I’ve been having a heck of a time getting the neopixel LED string working on one of my two Stealthburner toolheads (MissChanger mod). Sometimes it would work, sometimes it would not, and I wasn’t able to correlate the two conditions to anything I was doing. On several occasions it seemed to be correlated with whether or not the front piece (the one containing the LEDs) was securely fastened to the main toolhead body with the two (very) long and two short(er) screws. It seemed it worked when the screws were not in, and didn’t work when they were in and tightened down.

At first I was convinced that one or more LED wires was getting pinched between the two toolhead halves, and when I tightened down the mating screws, the circuit was interrupted. I even found evidence for this and fixed it – several times – but the intermittent behavior continued.

Some research by Grok turned up a LOT of talking about SB LED issues, which were mostly divided into two categories – one thread earlier this year talked about waveform timing issues, and the other thread talked about the fact that the rp2040 outputs 3.3V waveforms while the nominal voltage for the LED string is 5V.

In desperation, I decided to attach a short cable to the LED string connector pads on the Nitehawk PCB on the front half of the SB, thereby allowing me to directly monitor the actual waveform being transmitted to the LED string.

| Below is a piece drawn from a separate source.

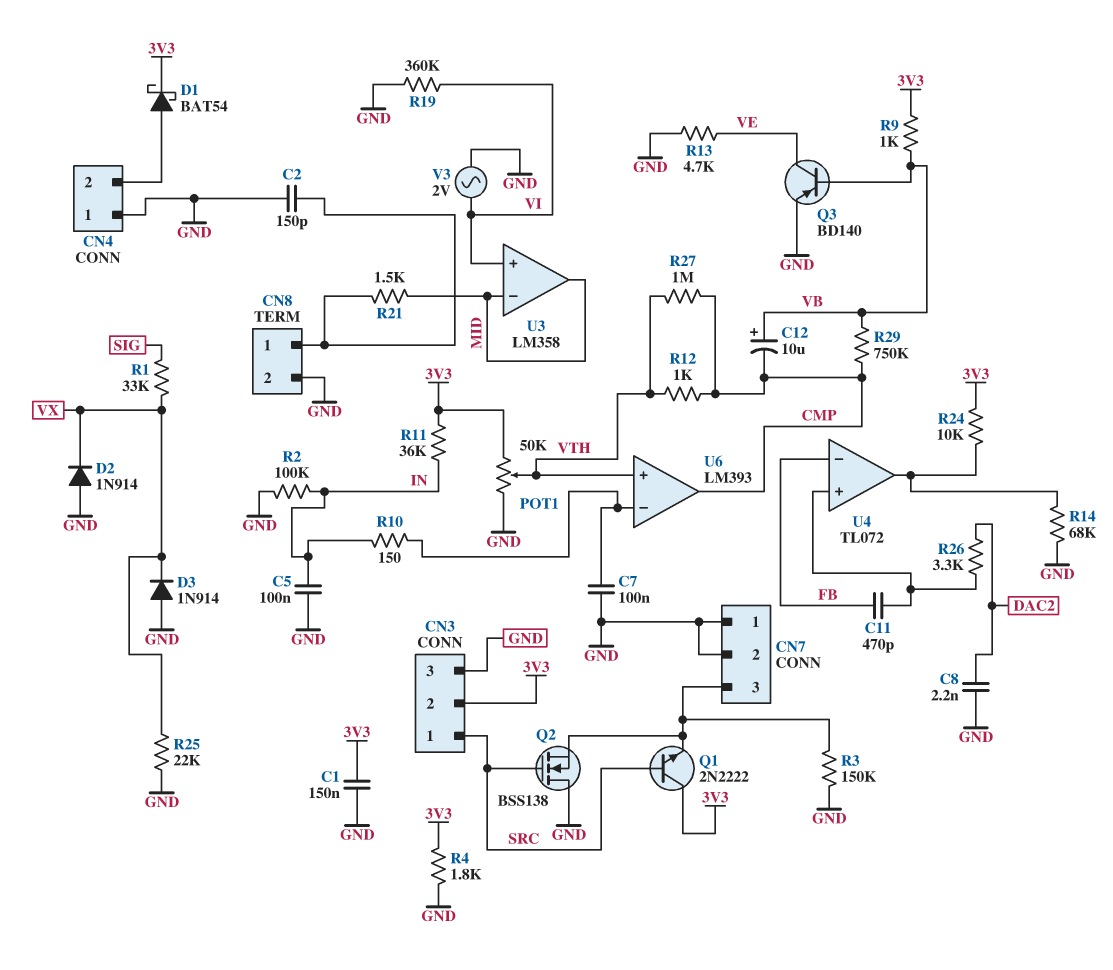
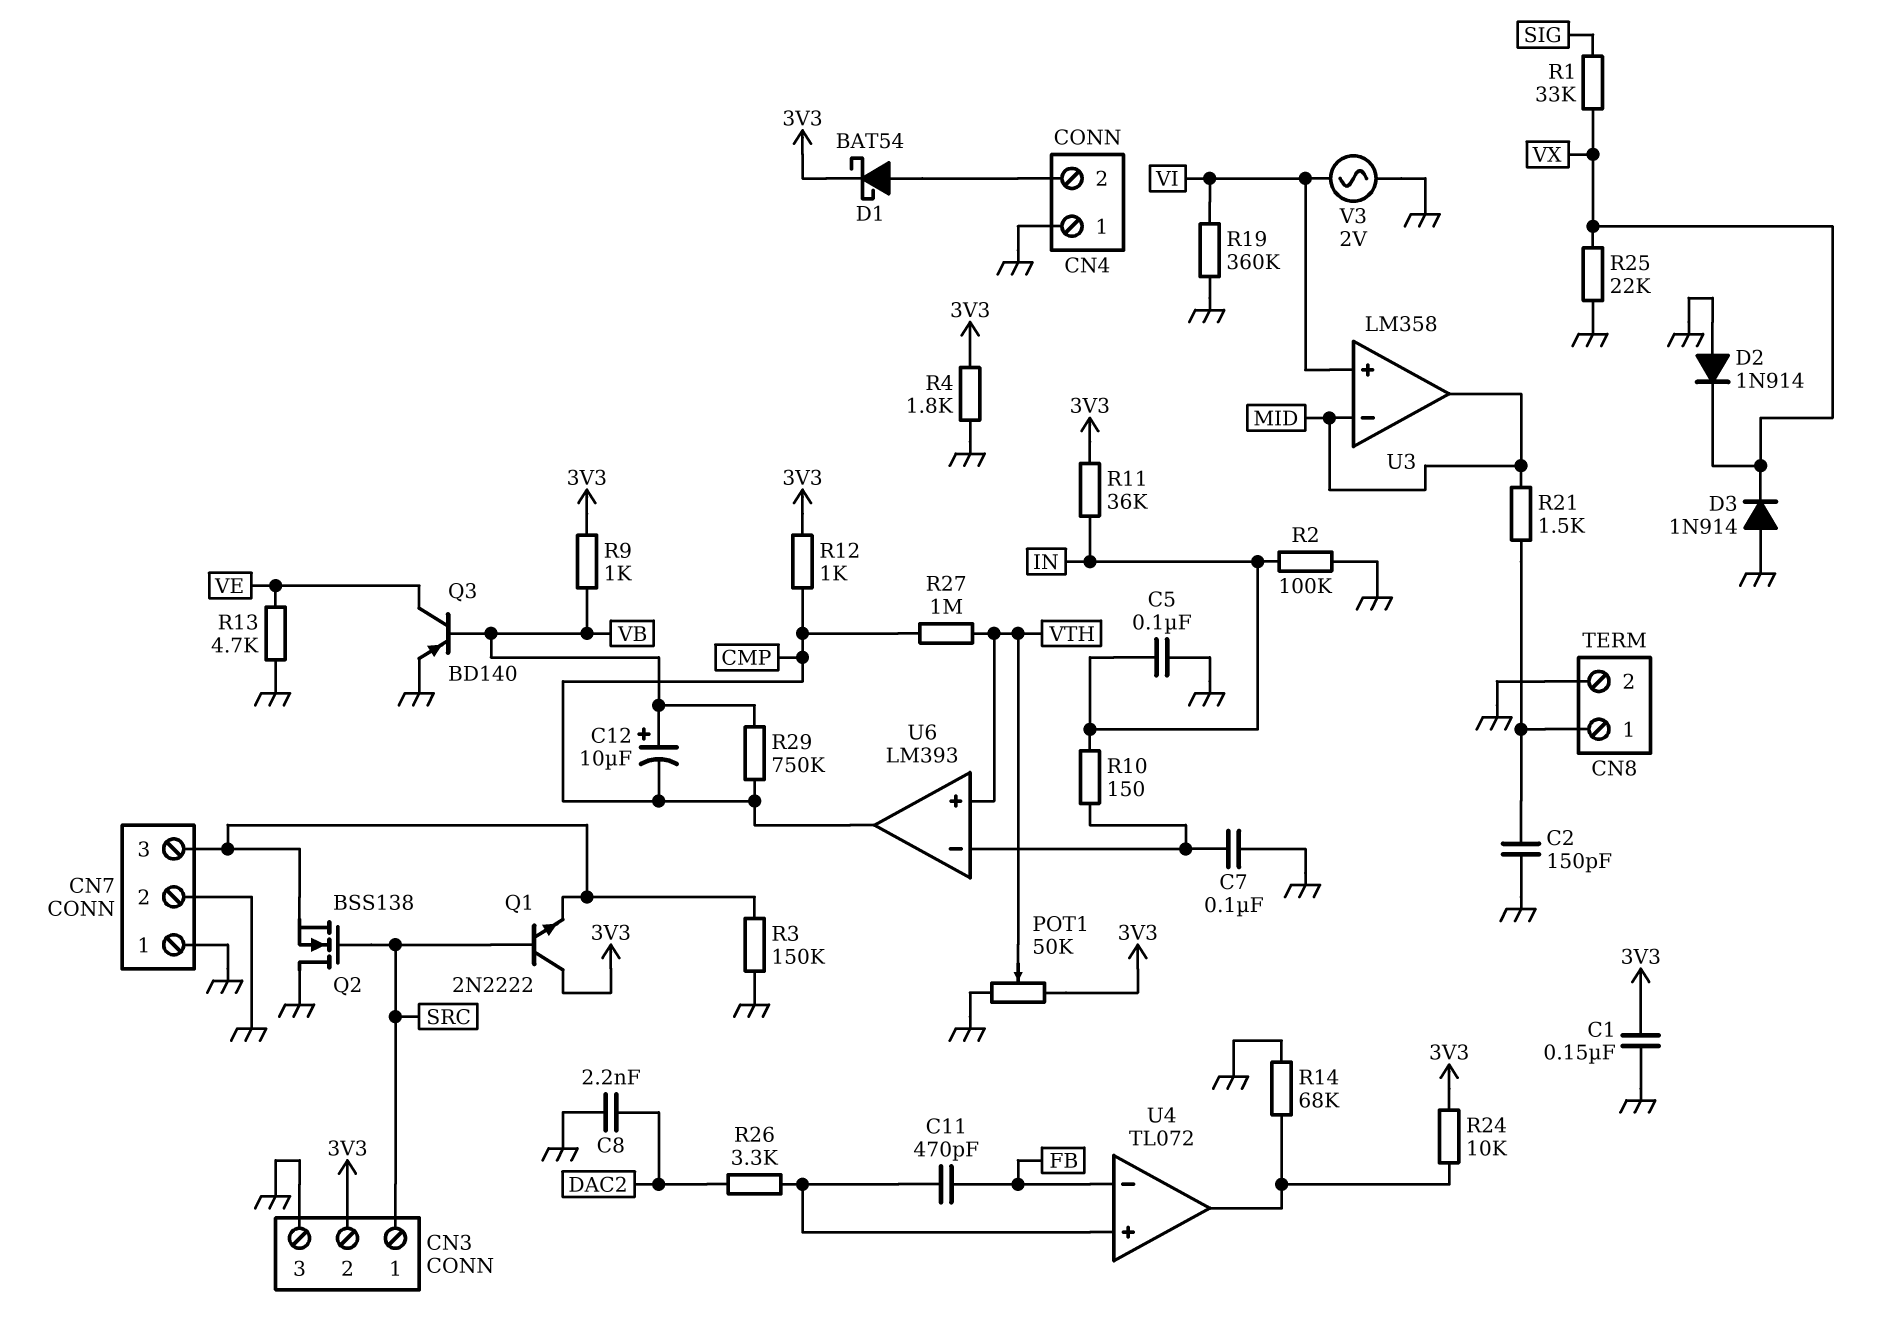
R12: 1k (CMP, VTH) -> 1k (3V3, CMP)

I was able to observe the ‘not working’ waveform once and then my troublesome SB refused to not work again, stubbornly continuing to light up no matter what I did. The waveform in the ‘not working’ condition looked more like triangular waves rather than rectangular indicating an output loading condition of some kind. Unfortunately, I was unable to capture the waveform on my DSO, so I can’t display it here. The ‘working’ waveform is shown below:

Toolhead mounted on the Voron printer, LED string working properly

In an earlier post I described the test jig I had created using an Arduino UNO. I could use it to connect directly to the LED string on the front half of the SB, and my troublesome LED string worked fine on the test jig. As Grok pointed out however, the Arduino output waveform went to 5V, not the 3.3V the actual hardware was providing, so the test jig might not be valid. So, I replaced the Arduino UNO with a Teensy 4.1, which does use 3.3V outputs, as shown here:

I added a potentiometer into the output circuit so I could slowly drop the output waveform down from 3.3V to see where the LED string stopped working. At 3.3V output it was solid, and this particular string still worked fine at 2.7V peak, as shown in following trace-grabs:

So, it appears that that at least my particular LED string works fine all the way down to 2.7V, so I don’t think the intermittent issues other users have been experiencing are due to the rp2040 having a 3.3V instead of 5V output. My current thinking is that the problems are more likely to be the timing issues discussed in this Klipper Github PR

01 November 2025 Update:

When all was said and done, I could no longer get the LED string on my troublesome toolhead to fail, so I wound up putting it back together and mounting it back on the printer. However, as insurance against a future Murphy attack, I left the external LED data line monitor cable intact, and hot-glued it into the intake cavity for the part cooling fan, as shone in the following photo:

Ugly, but it has a GREAT personality!